Archive for the ‘Litigation’ Category

Damages Based Agreements – An Alternative to Funding Your Claim

Friday, June 2nd, 2017

Damages Based Agreements, or DBAs, are a type of “no win, no fee” arrangement between a solicitor and client. DBAs are now permitted for commercial disputes in England since April 2013.

Under a DBA, the client agrees to pay the solicitor a percentage of the sums recovered from the losing party in a claim. The solicitor is therefore rewarded based on achieving success in the case.

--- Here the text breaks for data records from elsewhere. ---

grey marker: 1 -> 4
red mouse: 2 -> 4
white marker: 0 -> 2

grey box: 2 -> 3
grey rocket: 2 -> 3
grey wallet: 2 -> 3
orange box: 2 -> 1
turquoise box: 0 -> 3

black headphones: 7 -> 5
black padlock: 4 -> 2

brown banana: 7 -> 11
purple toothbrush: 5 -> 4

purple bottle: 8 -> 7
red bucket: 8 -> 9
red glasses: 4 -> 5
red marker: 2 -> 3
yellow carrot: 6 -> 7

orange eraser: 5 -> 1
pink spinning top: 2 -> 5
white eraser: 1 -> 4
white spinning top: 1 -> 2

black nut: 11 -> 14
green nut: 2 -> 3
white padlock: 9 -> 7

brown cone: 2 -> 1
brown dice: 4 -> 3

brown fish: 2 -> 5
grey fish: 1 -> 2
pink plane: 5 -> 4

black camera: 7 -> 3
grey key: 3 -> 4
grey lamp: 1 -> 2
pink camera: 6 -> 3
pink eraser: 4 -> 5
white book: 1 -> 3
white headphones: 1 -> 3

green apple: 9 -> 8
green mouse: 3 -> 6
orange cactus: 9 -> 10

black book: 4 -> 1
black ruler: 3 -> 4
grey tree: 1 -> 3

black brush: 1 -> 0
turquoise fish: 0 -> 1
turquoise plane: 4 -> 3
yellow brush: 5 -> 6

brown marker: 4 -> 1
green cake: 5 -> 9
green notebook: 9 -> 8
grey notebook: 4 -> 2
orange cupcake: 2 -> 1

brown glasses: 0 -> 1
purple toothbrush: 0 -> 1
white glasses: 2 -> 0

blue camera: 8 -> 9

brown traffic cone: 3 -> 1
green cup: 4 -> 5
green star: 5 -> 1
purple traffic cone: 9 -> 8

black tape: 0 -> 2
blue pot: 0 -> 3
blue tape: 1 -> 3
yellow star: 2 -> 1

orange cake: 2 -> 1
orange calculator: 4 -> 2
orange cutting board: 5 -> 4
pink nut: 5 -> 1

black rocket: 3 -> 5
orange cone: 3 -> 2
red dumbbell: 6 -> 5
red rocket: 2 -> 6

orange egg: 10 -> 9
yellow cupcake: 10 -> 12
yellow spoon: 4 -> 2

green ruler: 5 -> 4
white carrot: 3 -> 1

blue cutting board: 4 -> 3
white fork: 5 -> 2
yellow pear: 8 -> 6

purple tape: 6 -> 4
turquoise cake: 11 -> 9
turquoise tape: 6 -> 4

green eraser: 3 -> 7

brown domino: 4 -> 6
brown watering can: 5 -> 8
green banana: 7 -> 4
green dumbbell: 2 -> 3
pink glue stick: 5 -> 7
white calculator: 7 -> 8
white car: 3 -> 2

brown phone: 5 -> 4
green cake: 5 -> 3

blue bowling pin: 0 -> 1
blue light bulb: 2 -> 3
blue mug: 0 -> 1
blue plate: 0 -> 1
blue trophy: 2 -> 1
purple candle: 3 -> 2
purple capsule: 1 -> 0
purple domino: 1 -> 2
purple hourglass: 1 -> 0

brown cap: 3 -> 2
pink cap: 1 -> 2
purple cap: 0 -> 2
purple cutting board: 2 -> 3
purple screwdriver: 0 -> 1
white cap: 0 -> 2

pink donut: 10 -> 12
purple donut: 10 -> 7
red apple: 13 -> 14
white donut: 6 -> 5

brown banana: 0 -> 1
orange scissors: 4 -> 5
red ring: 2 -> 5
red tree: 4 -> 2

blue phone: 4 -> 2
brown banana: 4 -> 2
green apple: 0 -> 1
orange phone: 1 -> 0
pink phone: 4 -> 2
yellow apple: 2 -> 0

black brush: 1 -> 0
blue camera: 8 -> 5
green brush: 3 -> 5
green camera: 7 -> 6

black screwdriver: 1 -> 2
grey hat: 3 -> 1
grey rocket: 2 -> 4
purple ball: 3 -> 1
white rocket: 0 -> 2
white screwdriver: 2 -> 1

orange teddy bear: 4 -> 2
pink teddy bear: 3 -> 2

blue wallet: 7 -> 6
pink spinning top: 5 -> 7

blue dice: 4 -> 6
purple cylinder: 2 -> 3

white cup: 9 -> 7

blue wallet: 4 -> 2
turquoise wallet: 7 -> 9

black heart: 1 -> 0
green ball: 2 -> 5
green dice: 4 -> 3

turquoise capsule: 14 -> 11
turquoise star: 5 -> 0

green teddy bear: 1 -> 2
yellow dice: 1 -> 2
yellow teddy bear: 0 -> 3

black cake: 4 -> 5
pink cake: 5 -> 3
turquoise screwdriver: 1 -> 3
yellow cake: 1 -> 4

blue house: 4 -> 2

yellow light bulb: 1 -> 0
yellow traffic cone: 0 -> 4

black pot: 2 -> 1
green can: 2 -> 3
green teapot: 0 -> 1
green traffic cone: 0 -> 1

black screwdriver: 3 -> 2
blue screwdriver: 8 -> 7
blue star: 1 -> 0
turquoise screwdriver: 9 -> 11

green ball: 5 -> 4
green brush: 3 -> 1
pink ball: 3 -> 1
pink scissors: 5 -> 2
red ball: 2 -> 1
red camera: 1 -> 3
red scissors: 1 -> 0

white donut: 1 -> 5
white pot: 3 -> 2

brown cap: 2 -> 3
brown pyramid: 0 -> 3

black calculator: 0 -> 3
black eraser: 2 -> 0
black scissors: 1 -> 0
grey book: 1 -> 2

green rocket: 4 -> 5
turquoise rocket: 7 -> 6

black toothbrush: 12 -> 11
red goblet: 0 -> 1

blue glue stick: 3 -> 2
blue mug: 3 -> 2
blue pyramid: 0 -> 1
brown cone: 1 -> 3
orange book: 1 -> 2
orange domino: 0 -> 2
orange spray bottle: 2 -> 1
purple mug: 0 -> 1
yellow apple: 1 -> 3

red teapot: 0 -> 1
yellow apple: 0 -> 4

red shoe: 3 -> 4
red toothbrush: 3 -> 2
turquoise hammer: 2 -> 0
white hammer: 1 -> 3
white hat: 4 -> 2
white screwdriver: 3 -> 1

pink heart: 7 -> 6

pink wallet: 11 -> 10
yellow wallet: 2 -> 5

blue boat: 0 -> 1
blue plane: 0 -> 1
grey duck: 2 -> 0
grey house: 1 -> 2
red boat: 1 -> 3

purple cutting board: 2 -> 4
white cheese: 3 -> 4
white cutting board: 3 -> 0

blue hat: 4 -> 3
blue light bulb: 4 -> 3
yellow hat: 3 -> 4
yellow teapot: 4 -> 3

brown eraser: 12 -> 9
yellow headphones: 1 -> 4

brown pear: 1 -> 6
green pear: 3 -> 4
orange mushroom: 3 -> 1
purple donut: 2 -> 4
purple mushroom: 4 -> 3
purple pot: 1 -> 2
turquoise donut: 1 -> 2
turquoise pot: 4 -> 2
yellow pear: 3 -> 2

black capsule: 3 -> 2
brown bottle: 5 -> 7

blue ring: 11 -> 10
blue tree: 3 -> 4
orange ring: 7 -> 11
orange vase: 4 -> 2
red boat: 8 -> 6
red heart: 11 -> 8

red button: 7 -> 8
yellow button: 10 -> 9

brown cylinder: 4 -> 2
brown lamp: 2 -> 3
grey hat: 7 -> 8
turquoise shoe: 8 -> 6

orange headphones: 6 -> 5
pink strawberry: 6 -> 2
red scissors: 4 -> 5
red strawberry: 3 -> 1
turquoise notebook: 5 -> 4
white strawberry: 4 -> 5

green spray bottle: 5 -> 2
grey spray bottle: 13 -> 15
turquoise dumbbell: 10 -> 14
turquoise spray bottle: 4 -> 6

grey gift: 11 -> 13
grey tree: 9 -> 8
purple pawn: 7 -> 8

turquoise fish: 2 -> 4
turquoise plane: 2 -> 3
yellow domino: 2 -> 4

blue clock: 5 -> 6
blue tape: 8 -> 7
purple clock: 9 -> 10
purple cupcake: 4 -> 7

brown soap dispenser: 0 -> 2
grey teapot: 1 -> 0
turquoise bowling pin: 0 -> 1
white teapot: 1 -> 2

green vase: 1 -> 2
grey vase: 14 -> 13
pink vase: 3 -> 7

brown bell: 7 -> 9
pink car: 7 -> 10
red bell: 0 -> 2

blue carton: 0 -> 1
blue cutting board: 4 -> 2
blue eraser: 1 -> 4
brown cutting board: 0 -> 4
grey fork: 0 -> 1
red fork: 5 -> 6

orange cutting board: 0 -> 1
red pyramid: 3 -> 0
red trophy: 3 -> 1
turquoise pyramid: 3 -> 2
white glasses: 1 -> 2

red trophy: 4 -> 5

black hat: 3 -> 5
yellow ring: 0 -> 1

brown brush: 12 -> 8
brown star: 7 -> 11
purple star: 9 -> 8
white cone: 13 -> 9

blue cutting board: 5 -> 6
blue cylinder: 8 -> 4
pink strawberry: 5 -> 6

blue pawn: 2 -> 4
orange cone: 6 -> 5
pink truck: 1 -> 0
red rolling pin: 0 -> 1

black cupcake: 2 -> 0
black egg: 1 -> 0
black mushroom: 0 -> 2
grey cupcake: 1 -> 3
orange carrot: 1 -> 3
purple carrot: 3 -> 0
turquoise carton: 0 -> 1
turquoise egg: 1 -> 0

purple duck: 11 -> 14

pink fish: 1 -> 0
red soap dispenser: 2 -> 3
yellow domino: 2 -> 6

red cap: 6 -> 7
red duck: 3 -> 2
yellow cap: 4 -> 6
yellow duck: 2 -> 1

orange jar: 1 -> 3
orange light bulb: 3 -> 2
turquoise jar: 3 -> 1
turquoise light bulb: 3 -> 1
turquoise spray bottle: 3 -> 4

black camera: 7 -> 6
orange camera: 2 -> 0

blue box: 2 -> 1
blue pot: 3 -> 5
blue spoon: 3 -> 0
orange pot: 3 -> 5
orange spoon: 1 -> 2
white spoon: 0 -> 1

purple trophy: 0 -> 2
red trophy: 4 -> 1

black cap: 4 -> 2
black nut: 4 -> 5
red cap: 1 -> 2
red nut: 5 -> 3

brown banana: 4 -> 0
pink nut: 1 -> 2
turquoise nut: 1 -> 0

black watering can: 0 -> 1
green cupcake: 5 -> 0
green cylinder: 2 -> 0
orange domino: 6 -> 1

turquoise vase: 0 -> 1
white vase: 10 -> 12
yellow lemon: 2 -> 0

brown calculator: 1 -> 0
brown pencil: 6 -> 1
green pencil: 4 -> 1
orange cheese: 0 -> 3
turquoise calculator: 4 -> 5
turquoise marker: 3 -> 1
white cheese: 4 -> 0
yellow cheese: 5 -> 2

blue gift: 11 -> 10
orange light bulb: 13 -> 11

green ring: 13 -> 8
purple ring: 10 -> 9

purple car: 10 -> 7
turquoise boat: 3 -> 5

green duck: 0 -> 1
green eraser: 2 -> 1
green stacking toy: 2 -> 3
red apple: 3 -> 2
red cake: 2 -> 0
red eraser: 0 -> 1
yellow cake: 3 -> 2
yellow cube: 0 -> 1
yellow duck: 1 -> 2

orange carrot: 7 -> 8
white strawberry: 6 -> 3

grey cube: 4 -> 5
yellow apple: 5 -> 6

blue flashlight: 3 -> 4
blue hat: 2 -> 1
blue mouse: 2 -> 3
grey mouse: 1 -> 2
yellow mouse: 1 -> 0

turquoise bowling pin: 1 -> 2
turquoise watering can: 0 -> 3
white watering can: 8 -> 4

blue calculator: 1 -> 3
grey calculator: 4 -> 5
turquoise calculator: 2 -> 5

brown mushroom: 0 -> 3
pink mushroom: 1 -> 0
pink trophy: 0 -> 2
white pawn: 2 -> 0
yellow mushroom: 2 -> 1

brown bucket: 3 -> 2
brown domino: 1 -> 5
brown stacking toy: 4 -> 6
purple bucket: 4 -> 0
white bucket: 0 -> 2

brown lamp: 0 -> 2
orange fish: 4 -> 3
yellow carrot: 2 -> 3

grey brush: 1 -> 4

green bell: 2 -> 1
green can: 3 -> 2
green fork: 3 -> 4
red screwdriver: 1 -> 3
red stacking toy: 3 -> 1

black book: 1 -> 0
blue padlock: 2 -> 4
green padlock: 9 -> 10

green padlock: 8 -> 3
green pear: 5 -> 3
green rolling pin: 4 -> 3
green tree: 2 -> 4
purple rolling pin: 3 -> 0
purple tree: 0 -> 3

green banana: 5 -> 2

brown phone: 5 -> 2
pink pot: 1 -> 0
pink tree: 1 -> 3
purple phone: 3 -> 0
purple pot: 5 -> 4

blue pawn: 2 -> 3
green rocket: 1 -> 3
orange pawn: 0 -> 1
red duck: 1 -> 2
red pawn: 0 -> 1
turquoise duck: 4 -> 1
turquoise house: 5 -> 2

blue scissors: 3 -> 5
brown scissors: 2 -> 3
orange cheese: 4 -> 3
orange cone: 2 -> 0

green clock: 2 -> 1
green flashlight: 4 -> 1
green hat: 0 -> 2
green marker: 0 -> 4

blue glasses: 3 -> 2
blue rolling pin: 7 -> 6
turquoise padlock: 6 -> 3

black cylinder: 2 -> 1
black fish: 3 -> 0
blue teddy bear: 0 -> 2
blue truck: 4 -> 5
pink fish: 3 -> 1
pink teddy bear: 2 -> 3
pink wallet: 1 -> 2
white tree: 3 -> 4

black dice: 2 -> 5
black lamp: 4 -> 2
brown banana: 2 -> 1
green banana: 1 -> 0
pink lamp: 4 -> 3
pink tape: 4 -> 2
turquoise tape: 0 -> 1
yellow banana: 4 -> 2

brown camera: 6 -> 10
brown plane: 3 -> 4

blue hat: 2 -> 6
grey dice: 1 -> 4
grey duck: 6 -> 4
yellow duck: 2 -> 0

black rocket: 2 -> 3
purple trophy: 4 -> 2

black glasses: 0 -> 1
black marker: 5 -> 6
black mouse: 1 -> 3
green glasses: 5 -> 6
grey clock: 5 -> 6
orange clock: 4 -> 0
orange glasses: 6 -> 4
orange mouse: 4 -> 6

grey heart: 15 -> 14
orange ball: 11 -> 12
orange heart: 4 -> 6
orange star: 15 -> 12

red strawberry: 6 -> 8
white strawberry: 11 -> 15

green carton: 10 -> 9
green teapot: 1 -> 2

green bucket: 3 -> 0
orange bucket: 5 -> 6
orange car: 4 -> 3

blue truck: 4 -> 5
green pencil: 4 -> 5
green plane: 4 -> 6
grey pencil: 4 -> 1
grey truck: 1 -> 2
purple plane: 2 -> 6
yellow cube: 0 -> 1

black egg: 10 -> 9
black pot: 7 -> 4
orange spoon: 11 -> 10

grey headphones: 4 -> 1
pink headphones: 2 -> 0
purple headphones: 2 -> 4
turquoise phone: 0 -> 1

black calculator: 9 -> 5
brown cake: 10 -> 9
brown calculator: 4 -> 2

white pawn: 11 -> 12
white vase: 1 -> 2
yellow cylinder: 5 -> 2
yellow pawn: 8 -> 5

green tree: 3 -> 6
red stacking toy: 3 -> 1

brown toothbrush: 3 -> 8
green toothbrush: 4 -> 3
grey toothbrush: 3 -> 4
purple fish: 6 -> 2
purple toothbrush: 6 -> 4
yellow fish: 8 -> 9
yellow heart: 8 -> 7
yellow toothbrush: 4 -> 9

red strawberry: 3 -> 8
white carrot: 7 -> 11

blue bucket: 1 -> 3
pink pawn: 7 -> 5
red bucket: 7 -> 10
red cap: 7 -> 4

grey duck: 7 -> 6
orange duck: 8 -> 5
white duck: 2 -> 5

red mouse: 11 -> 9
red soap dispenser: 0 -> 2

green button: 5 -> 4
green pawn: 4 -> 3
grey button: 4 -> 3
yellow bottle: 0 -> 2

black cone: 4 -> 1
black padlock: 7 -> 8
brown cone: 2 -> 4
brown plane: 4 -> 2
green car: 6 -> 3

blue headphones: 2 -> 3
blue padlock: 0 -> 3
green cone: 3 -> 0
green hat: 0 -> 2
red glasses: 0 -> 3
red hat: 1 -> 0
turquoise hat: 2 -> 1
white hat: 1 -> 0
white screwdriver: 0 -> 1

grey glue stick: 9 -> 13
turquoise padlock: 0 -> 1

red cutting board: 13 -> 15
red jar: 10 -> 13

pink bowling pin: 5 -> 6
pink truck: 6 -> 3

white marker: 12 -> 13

This is in contrast to Conditional Fee Arrangements, or CFAs, where the solicitor would calculate and charge for work carried out on an hourly basis.

If the client is unsuccessful, their solicitor will not be paid for the work carried out under the DBA. It is important to note that the client will still be potentially liable for any adverse costs, but these are mostly covered by an after the event (ATE) insurance policy.

In claims or proceedings at first instance, a DBA must not provide for a payment (including VAT) to the solicitor that is more than either of the following:

  1. 25% of the relevant “sums recovered” by the client in personal injury cases; and
  2. 50% of the “sums ultimately recovered” by the client in all other civil litigation.


What are the advantages of a DBA to the client?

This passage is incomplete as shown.